Está correta quando diz que sou parcial sobre os assuntos tratados aqui. Esse não é um espaço para minhas dúvidas existenciais. Está mais para um depósito de indignações.
Algumas das poucas regras a que me submeto são as óbvias:
- não afirmo o que não tenho certeza.
- bato em cachorros e cadelas. Mas apenas os vivos.
- miro no poder, simplesmente porque o poder no Brasil está sempre muito confortável.
- não aplico lógica infantil.
- não escrevo teses ou bíblias.
Vou me prolongar um pouco nos dois últimos.
Não aplico lógica infantil. Há um exemplo clássico de lógica infantil. Proponha a uma criança de 3 a 5 anos a seguinte questão.
Joãozinho estava com raiva porque não queria comer, tirou o prato da mesa e jogou ao chão. O prato, claro, quebrou.
Mariazinha quis ajudar a mamãe a arrumar a mesa para o almoço e pegou cinco pratos. No entanto, ela tropeçou e, ao cair, os pratos quebraram.

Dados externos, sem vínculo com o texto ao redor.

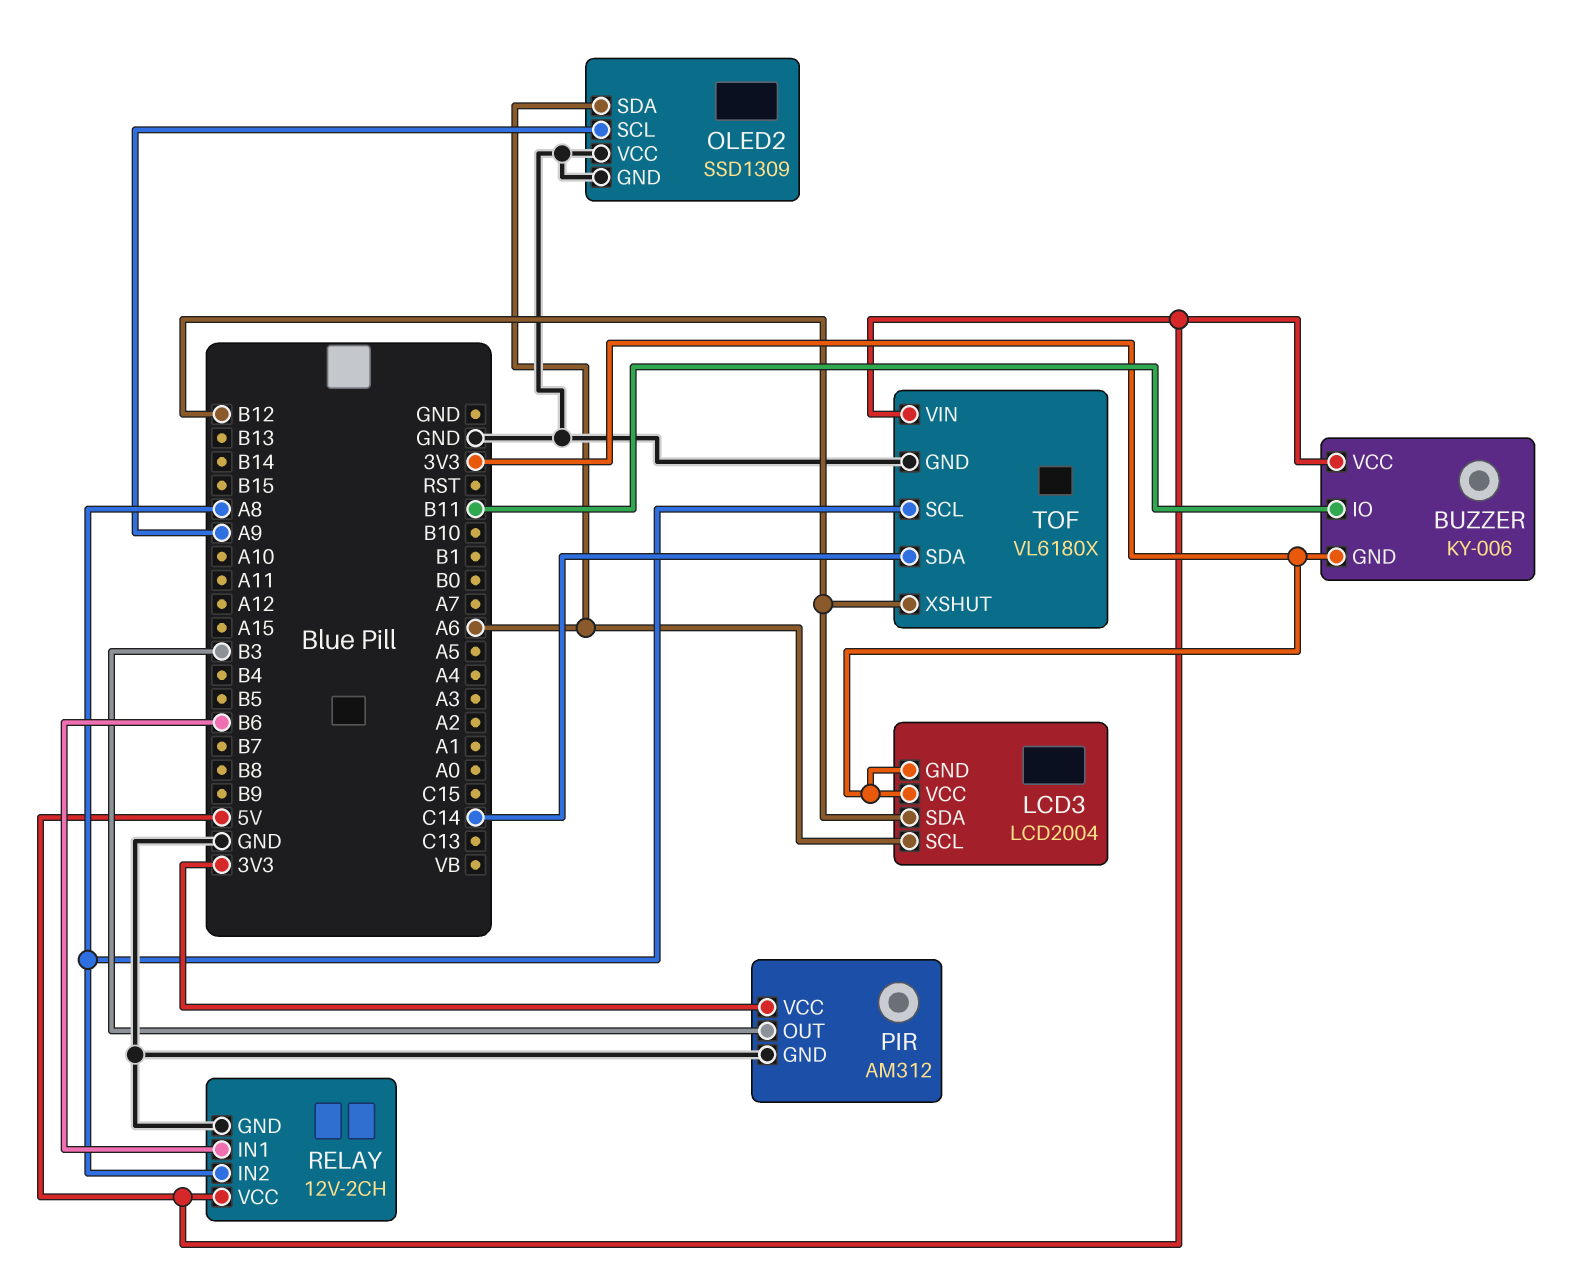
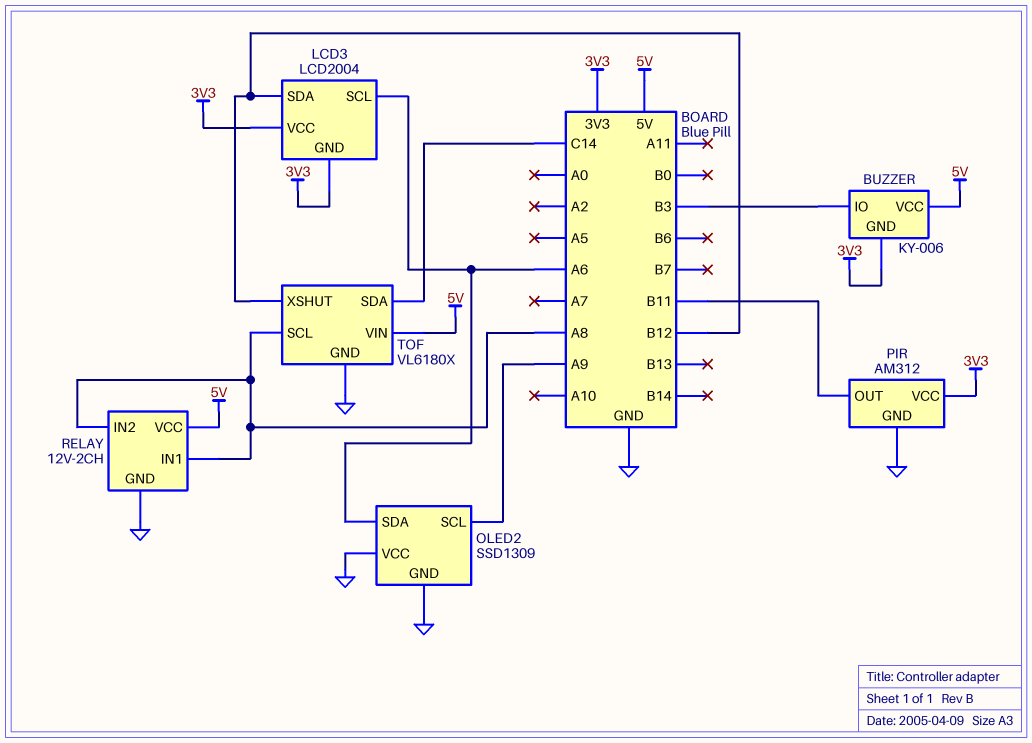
BUZZER pin IO: B11 -> B3
PIR pin OUT: B3 -> B11
RELAY pin IN1: B6 -> A8

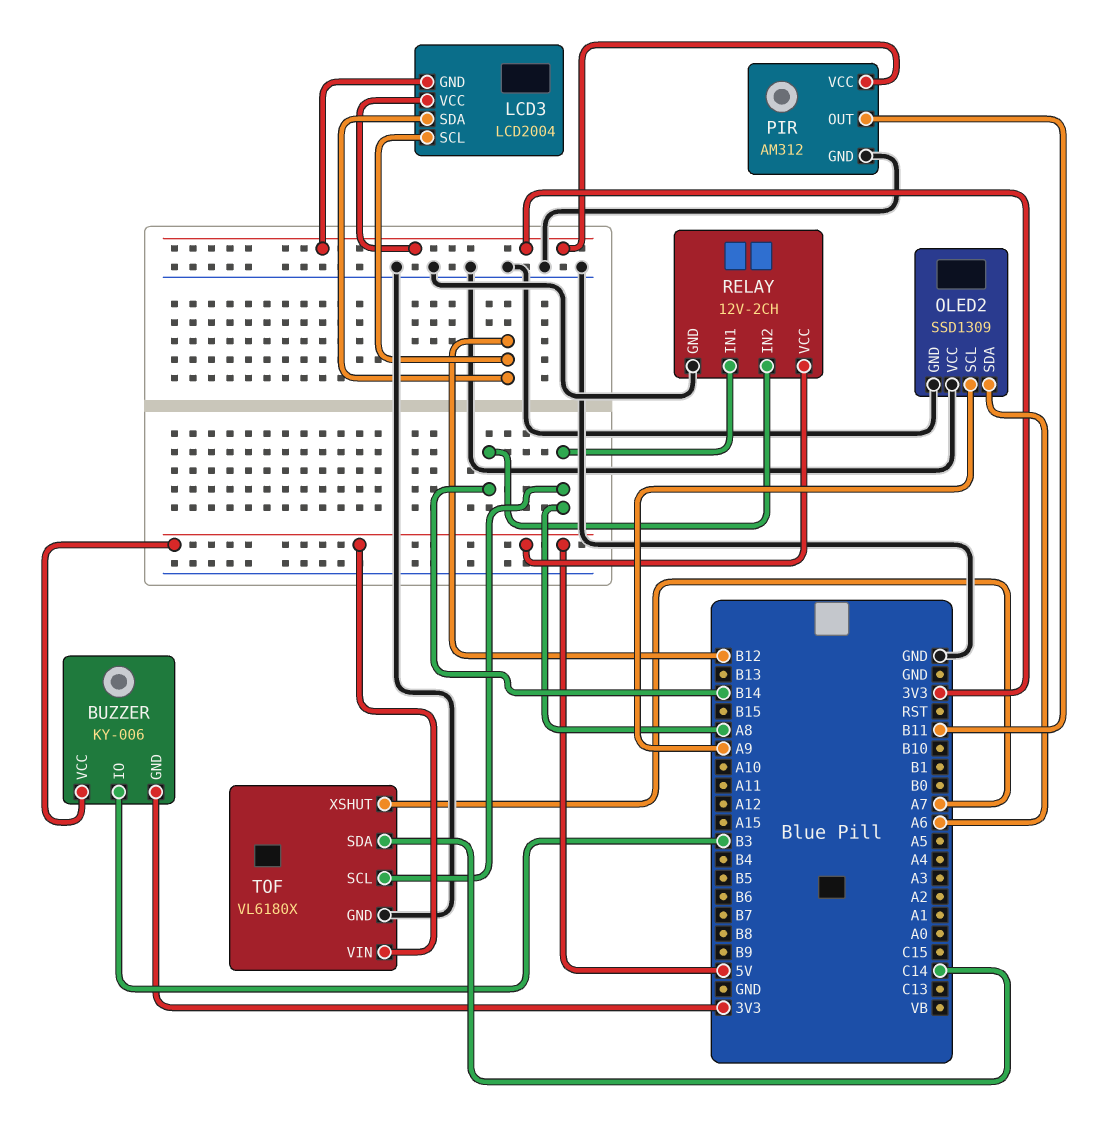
LCD3 pin SCL: A6 -> B12
RELAY pin IN2: A8 -> B14
TOF pin XSHUT: B12 -> A7

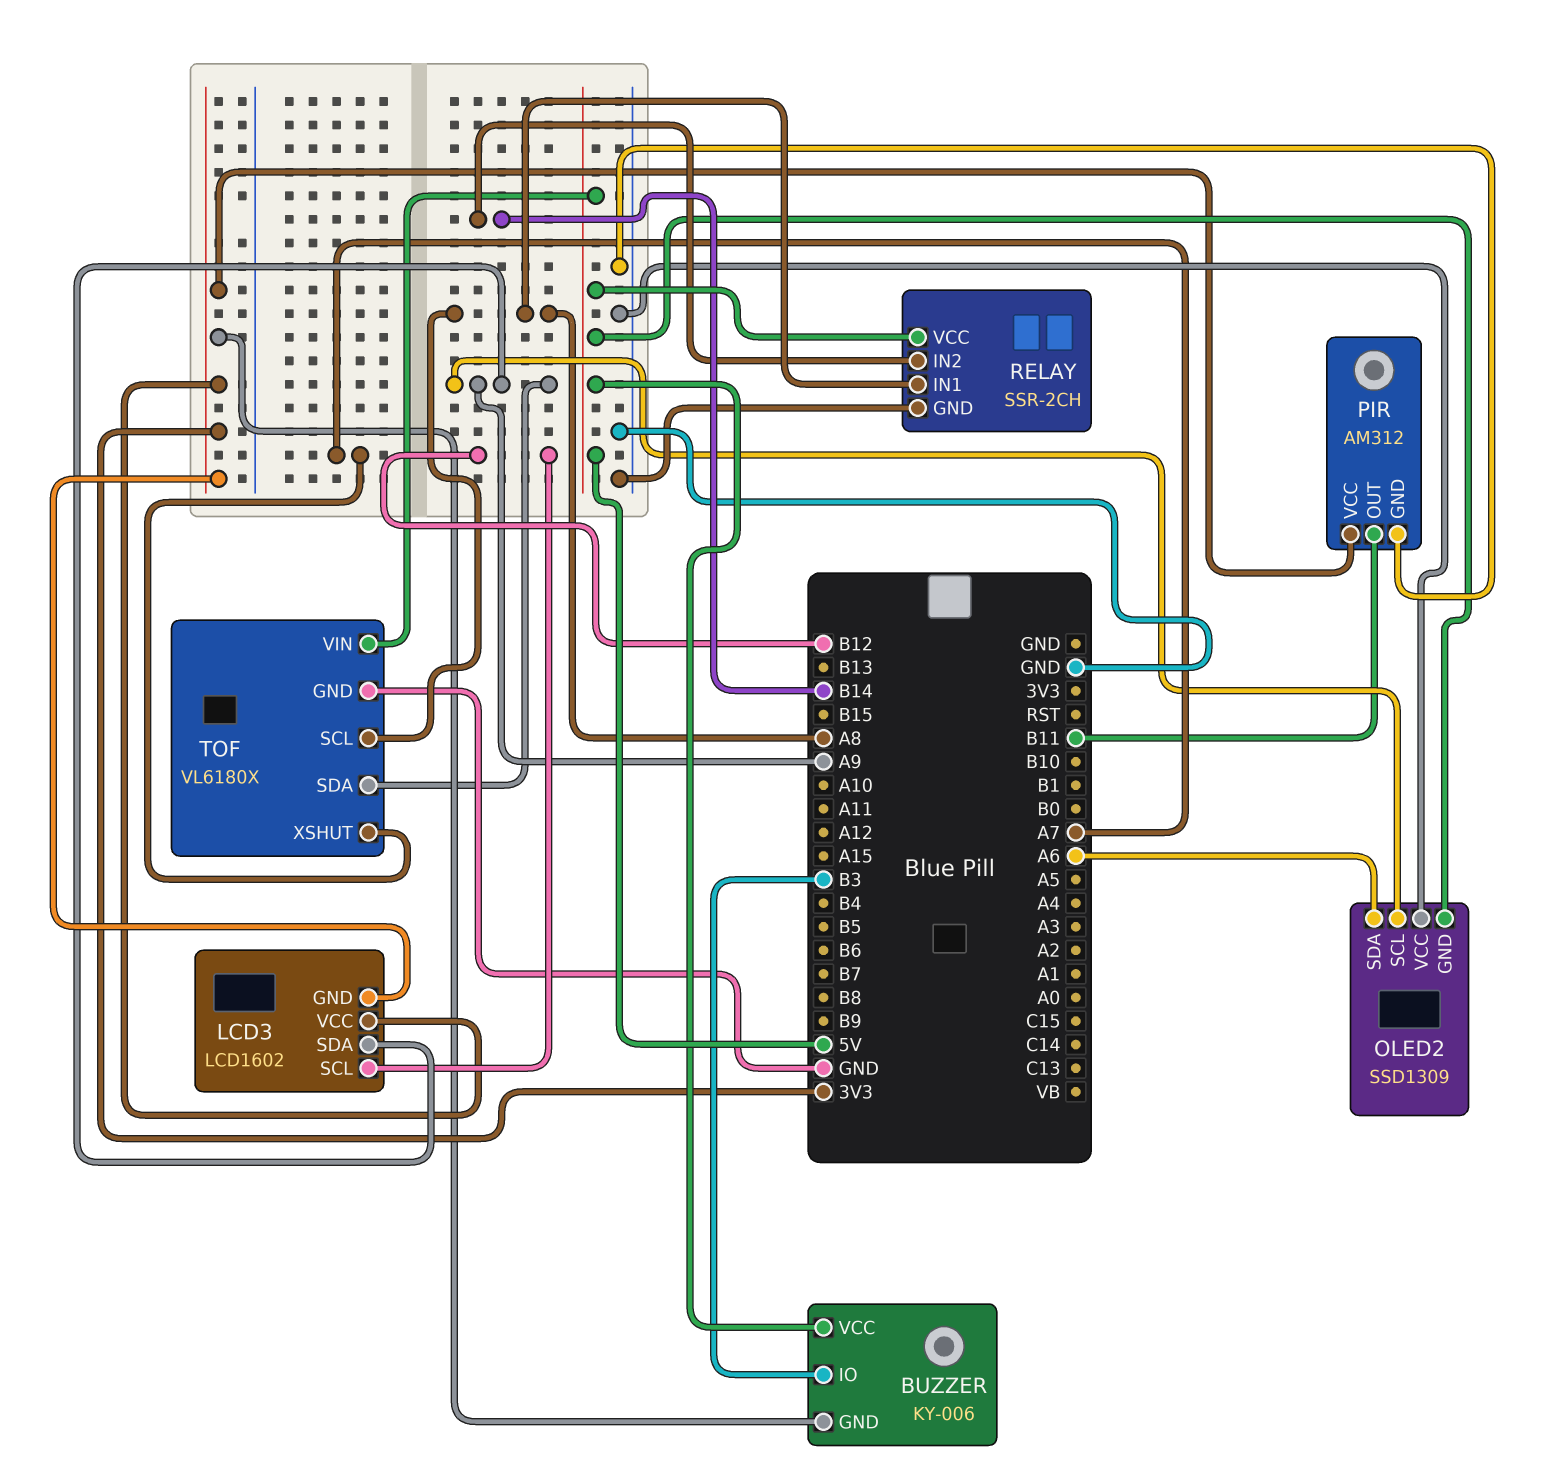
LCD3: LCD2004 -> LCD1602
LCD3 pin SDA: B12 -> A9
OLED2 pin GND: GND -> 5V
RELAY: 12V-2CH -> SSR-2CH
TOF pin SDA: C14 -> A9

Quem merece um castigo maior?
Claro que a lógica adulta nos diz que apenas o Joãozinho merece ficar de castigo. No entanto, para uma criança não interessam as circustâncias, apenas o fato. E o fato é que Mariazinha quebrou mais pratos que Joãozinho e, portanto, merece um castigo maior.
Não escrevo testes ou bíblias. Claro que em determinados artigos eu poderia enumerar mais e/ou desenvolver melhor os meus argumentos. Mas ficariam muito longos. Sinceramente, quem aí quer ler o Deuterônimo?